Où l'on fait un petit bilan comme on l'a fait sur les épisodes précédents

 

Kid A :

Plus mauvais titre: In Limbo, parce que j’arrive pas trop à le contorsionner dans mon concept pour cet album. et aussi qu'il est probablement le seul morceau de l'album à ne pas avoir ce petit "truc" à soi.

Meilleur titre pas sorti en single : Everything in its right place. Opener parfait, on sait à quoi s’en tenir avec l’album, et les versions live sont toujours folles.

Meilleure face B de single de la période : N/A

Leçon de vie: "The best you can is good enough" évidement

 

 

Amnesiac :

Plus mauvais titre: Dollars and Cents. (De façon amusante un des rares numéros des Inrocks que j’ai jamais acheté avait un sampler, avec ce titre justement en extrait de l’album. On partait sur des bonnes bases ce journal et moi).

Meilleur titre pas sorti en single : You and whose army ? C’est pas pour rien que c’est un classique « en creux » aujourd’hui et qu’il est encore joué sur scène pour le plus grand plaisir de tous.

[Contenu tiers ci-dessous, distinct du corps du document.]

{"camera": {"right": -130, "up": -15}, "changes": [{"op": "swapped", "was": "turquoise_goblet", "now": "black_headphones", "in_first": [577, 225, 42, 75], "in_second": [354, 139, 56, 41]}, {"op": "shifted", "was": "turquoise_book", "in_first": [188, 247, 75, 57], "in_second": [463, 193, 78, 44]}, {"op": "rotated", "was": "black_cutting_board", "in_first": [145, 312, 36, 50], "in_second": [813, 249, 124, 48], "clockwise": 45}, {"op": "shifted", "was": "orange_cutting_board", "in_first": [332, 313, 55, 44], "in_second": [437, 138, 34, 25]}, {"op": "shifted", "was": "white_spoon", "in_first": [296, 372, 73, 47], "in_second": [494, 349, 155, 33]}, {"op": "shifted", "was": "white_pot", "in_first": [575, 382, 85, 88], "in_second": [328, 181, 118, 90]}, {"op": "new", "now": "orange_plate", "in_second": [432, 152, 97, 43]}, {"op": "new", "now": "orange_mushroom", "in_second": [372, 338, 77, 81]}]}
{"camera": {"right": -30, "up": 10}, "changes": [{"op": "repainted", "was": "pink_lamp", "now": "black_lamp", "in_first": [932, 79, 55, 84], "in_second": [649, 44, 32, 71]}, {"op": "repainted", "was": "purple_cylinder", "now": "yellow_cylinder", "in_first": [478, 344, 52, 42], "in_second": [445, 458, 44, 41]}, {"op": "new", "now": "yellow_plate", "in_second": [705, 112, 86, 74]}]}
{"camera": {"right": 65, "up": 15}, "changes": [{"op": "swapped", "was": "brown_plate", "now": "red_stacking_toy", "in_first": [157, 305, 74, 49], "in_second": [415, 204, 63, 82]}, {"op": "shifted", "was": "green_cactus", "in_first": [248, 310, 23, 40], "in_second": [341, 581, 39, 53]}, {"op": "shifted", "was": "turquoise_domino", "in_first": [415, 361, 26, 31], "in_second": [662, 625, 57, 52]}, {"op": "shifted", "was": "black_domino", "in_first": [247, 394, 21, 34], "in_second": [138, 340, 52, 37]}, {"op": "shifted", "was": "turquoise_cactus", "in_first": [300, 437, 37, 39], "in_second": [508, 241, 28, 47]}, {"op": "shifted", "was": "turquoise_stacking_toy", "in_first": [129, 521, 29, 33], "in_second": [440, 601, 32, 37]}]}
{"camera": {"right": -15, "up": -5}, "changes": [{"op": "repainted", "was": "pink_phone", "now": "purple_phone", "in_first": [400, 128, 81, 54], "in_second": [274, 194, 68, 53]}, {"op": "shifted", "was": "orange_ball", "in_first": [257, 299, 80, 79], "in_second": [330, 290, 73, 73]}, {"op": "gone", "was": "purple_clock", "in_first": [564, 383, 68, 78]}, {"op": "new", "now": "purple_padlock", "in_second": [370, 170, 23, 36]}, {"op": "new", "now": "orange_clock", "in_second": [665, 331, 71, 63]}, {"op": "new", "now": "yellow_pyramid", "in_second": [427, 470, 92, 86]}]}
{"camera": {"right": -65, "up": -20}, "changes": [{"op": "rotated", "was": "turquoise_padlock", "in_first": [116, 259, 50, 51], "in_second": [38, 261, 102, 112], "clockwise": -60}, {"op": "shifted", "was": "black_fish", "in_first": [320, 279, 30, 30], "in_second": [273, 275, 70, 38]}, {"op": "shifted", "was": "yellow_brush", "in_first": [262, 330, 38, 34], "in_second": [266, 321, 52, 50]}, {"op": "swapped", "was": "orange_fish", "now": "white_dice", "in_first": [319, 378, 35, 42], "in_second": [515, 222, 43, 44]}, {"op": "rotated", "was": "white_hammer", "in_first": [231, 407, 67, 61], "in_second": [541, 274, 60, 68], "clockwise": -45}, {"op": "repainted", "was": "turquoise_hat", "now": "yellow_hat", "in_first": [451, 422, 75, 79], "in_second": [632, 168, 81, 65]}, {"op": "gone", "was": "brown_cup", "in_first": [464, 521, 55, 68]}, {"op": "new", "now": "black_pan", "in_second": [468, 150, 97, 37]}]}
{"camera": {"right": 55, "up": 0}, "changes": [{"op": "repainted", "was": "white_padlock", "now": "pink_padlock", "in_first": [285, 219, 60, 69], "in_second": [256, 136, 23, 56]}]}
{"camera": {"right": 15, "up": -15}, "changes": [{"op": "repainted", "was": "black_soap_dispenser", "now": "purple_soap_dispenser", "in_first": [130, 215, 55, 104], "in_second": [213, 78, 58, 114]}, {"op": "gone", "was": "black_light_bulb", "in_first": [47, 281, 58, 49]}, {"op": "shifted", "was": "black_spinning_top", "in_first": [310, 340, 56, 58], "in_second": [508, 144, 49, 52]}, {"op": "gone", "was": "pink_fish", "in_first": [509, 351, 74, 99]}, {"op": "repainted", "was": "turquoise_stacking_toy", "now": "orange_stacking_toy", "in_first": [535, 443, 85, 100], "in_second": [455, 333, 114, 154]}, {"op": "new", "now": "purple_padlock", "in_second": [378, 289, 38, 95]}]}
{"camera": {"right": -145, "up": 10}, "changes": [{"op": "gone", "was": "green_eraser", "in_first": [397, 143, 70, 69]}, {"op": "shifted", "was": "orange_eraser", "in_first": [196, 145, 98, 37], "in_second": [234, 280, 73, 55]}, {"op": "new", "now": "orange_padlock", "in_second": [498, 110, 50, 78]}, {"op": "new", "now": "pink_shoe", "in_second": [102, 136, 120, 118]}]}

Meilleure face B de single de la période : Cuttooth, face B de Knives Out. Non seulement c’est un très bon morceau (très REM dans l’esprit) mais une partie de ses paroles a été recyclée pour créer un de mes morceaux préférés du groupe sur ‘l’album suivant. (Franchement Knives out offre une collection de faces B extraordinaire)

Leçon de vie: N/A

 

(Et maintenant que j'ai fini cet article, je vais pouvoir aller lire "This isn't happening ", livre sur la genèse de l'album que je me suis offert pour Noël.)

1 Des années durant j’ai compris les paroles d’Optimistic à l’envers parce que 1, la formulation « You can try the best you can / the best you can is good enough” ça sonne totalement bizarre (« isn’t “ clashe beaucoup moins avec le vers précédent, et en plus 2 la musique semble confirmer mon interprétation.

2 Thom Yorke, visionnaire : comment ne pas entendre les paroles « Ice Age coming / we’re not scaremongering / this is really happening” aujourd’hui sans se dire qu’Idiothèque devrait être l’hymne officiel du GIEC ?
Aussi je suis convaincu que la reprise de l’expression « Everything all of the time » dans le « Welcome to the Internet » tiré d’Inside n’est pas une coïncidence.